Indeed what contemporary work of theatre or cinema is ever “pure of literary influence”? I can appreciate the highlighting of films exclusively based on the books – but Hollywood will always try and make films that have established audiences. For example, the reason The Da Vinci Code and the two (!!!) versions of The Girl with the Dragon Tattoo were made was because of the success of the book. I think the same could be said about the producers’ decision to greenlight the hugely successful novel-turned-play War Horse and international bestseller The Help. As I understand, in America Extremely Loud and Incredible Close is actually on the High School syllabus. Talk about an established audience to home-in on.
Then again, you always have the films which completely capitalise on the source material but reinterpret it. Do we ignore the unique and artistic quality of Baz Luhrmann’s Romeo + Juliet? The modern-day retelling of Coriolanus? What about The Curious Case of Benjamin Button and Casino Royale? Both from short stories and expanded upon to become feature-length films with much more depth, meaning and – in the case of 007 – action.
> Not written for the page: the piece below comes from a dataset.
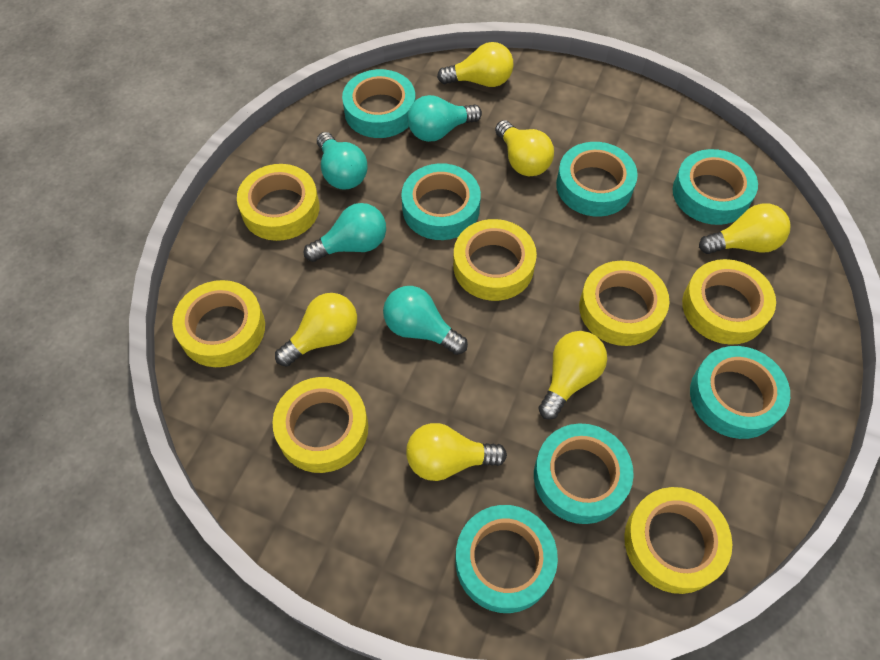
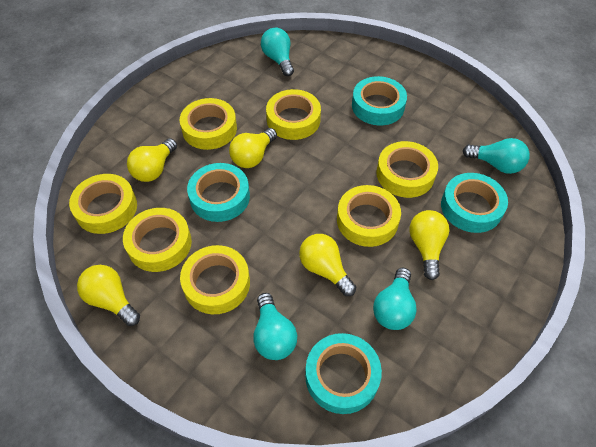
turquoise tape: 7 -> 4
yellow light bulb: 6 -> 5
Dugdale clearly rates literature as a higher art-form to cinema, hence the ‘debt’ he believes cinema owes literature. Leonardo Da Vinci argued painting as the more noble art-form in comparison to sculpture, stating the broad range of skills required: “light, shade, colour, body, shape, position, distance, nearness, motion and rest”. In a similar way, cinema requires the combination of literature, theatre, music and art to truly become something incredible. With this in mind, maybe Dugdale cannot see the wood for the trees as cinema is a more noble art form through the way it develops and refines the literary word.